- Infos im HLRS Wiki sind nicht rechtsverbindlich und ohne Gewähr -

CRAY XC40 Resource Utilization Reporting

From HLRS Platforms
Revision as of 14:03, 2 February 2017 by Hpcbern (talk | contribs) (added units)
(diff) ← Older revision | Latest revision (diff) | Newer revision → (diff)

Resource Utilization Reporting (RUR) is a tool for gathering statistics on how system resources are being used by applications.

When RUR is enabled on a Cray system running CLE, resources utilization statistics are gathered from compute nodes. RUR runs primarily before the job has started and after it ends, ensuring minimal impact on performance.

AT HLRS RUR is configured to write a single file in user home directory: rur.out. The content of the file is the output of each plugin used by RUR. The plugins are: "taskstats", "energy" and "timestamp".

The "taskstats" prints the following information:

  • utime: User time [μsec] (accumulated over all processes)
  • stime: System time [μsec]
  • max_rss: Maximum memory used [KiB] (excluding hugepages)
  • rchar: Characters read by process
  • wchar: Characters written by process
  • exitcode: Lists all unique exit codes
  • core: Set to '1' if core dump occurred

The "energy" plugin prints the energy used by the job in Joules. And the "timestamp" plugin prints the moment job started and moment when it finished.
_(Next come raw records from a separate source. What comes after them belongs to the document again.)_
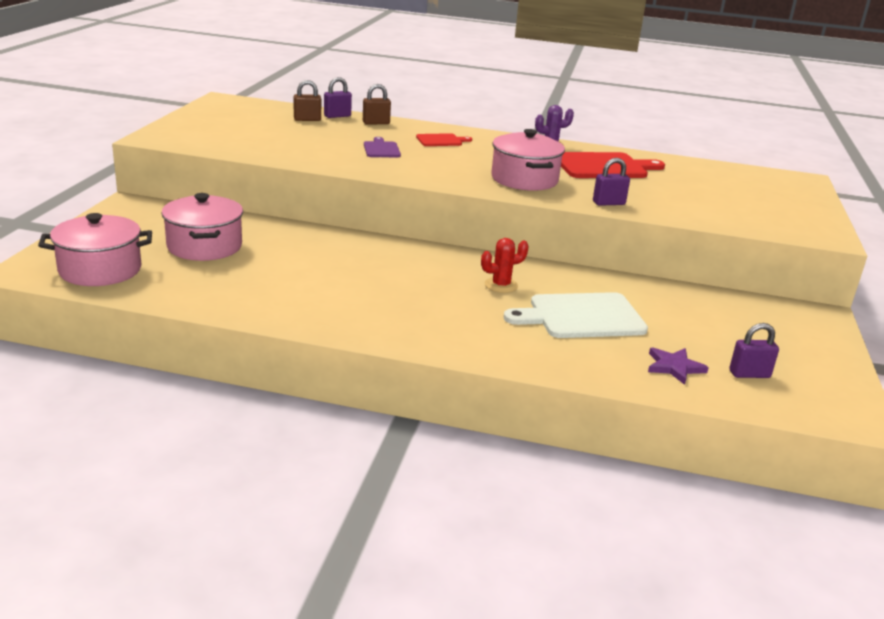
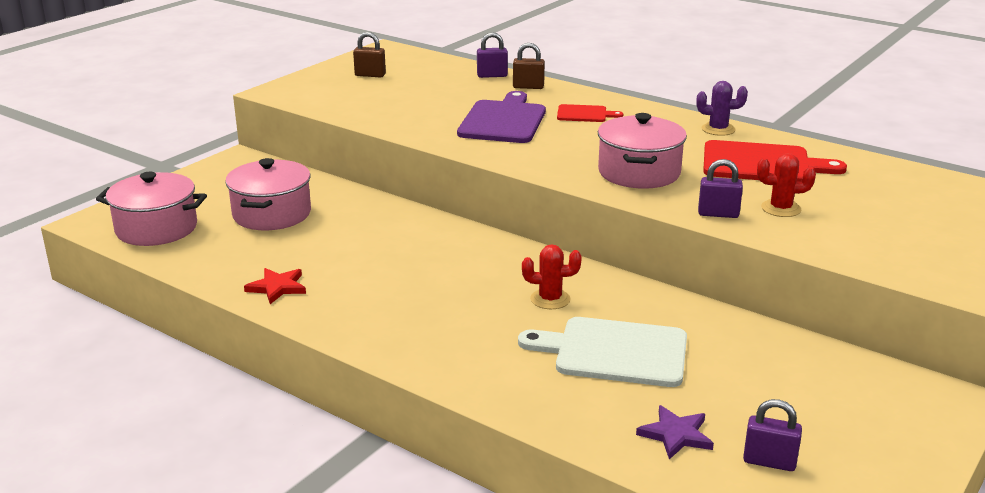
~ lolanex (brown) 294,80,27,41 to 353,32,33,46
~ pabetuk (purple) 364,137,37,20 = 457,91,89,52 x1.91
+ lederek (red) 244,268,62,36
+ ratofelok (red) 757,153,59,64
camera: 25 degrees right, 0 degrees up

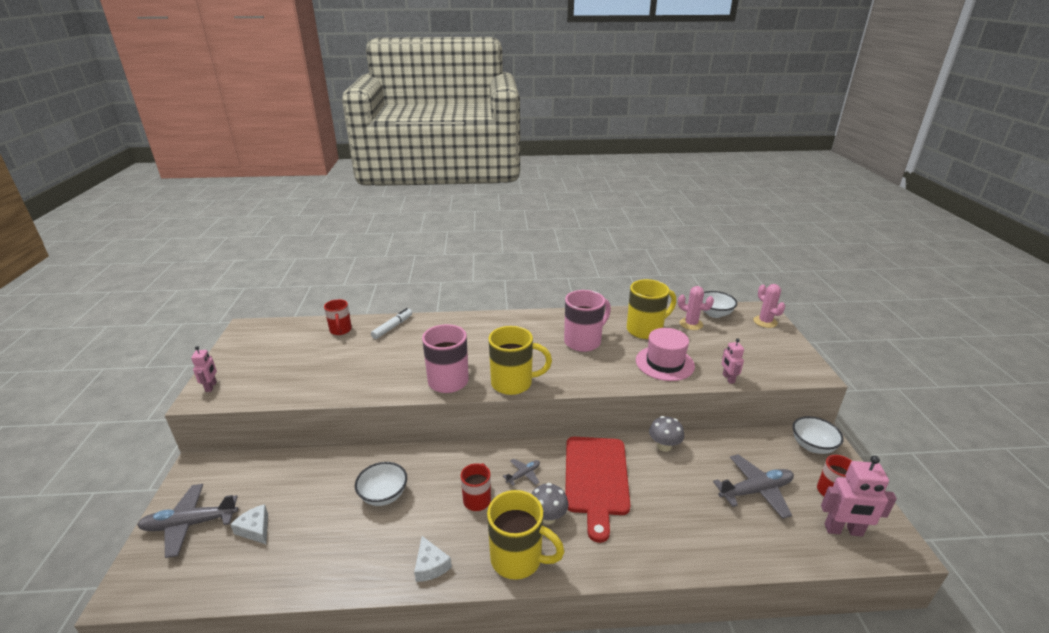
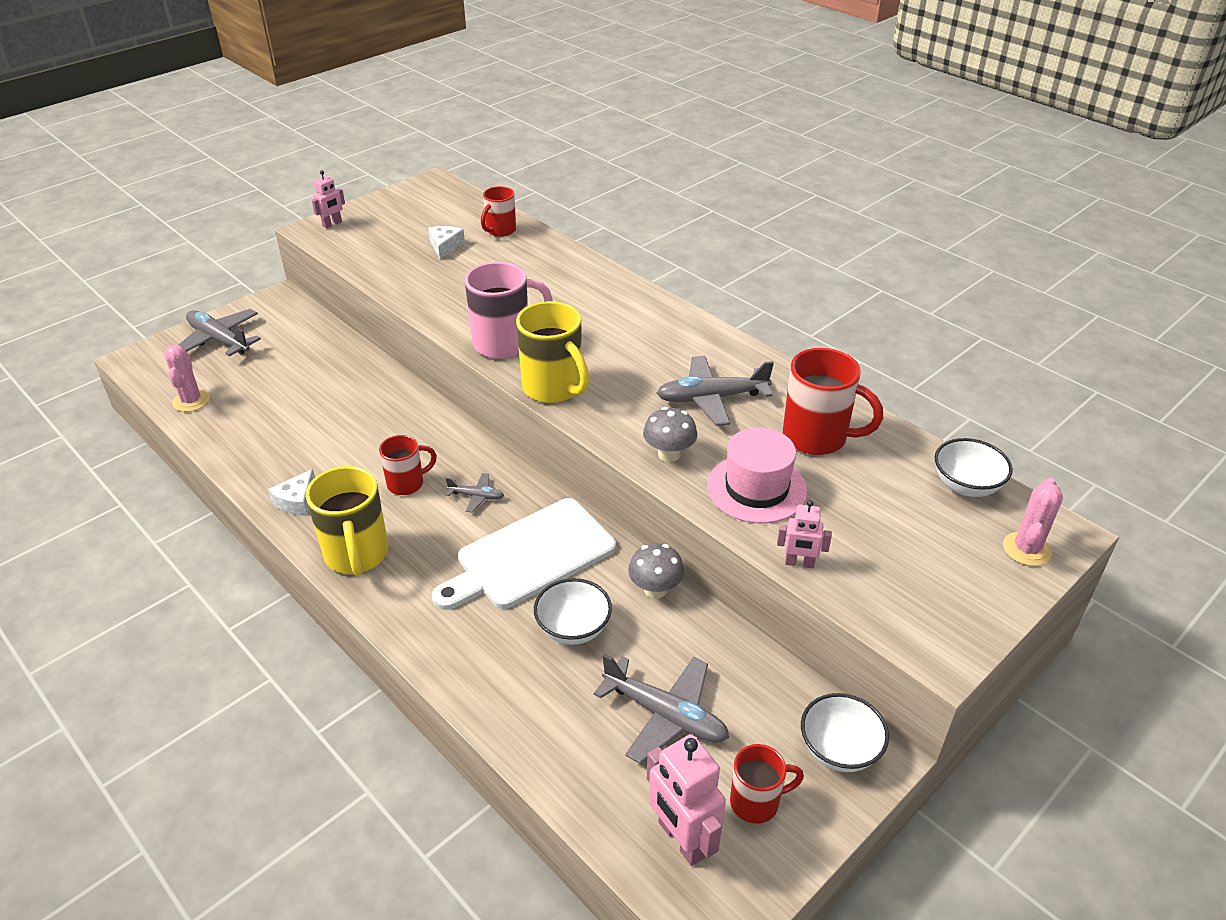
~ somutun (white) 230,504,38,40 to 428,226,37,34
~ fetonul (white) 355,462,52,44 to 534,578,78,67
- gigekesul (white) 371,308,41,31
~ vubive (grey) 532,483,36,41 to 643,407,54,55
~ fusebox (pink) 564,290,47,62 to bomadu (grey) 657,356,117,70
~ pabetuk (red) 565,437,66,106 to pabetuk (white) 432,498,184,112
~ fusebox (yellow) 627,279,49,60 to fusebox (red) 783,348,100,107
~ ratofelok (pink) 678,286,36,44 to 164,345,46,67
~ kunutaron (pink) 722,338,22,46 = 777,500,55,68 120 degrees counterclockwise
camera: 50 degrees right, 10 degrees up

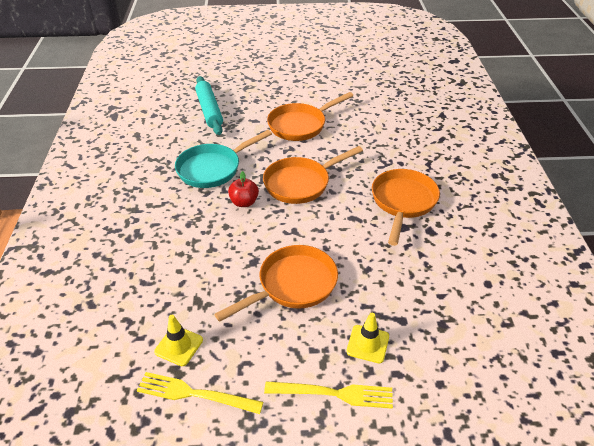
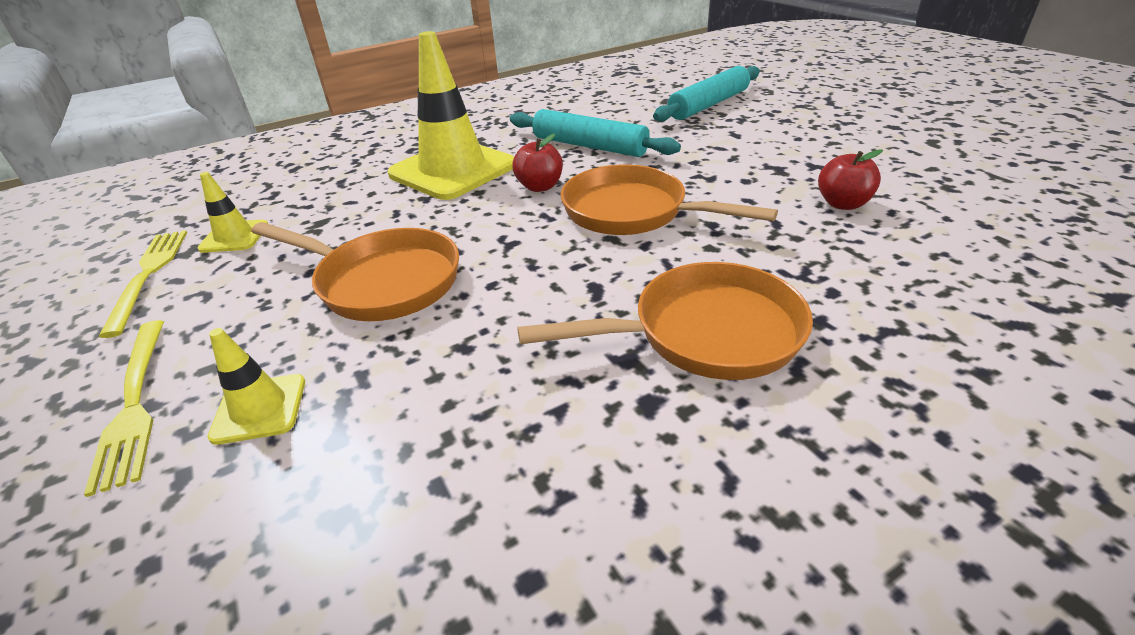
~ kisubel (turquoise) 175,130,97,58 to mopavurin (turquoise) 510,109,171,48
- kisubel (orange) 267,92,86,49
+ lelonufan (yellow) 388,31,126,169
+ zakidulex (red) 818,150,65,60
camera: 65 degrees right, 5 degrees down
The file "rur.out" looks like this:

 hpcxmarc@eslogin007:~> cat rur.out
 uid: 28422, apid: 4451, jobid: 194328.hornet-tds-batch.hww.de, cmdname: ./xthi, plugin: taskstats ['utime', 380000, 'stime', 684000, 'max_rss', 3020, 'rchar', 1799329, 'wchar', 7722,'exitcode:signal', ['0:0'], 'core', 0]
 uid: 28422, apid: 4451, jobid: 194328.hornet-tds-batch.hww.de, cmdname: ./xthi, plugin: energy ['energy_used', 107]
 uid: 28422, apid: 4451, jobid: 194328.hornet-tds-batch.hww.de, cmdname: ./xthi, plugin: timestamp APP_START 2016-04-14T10:07:23CEST APP_STOP 2016-04-14T10:07:24CEST

Each job will append information to the "rur.out" file, hence the file can become quite large. But every line has the "jobid" identifier, so the user can search (grep) by the job id.

Reference S-2393, "CLE XC System Administration Guide"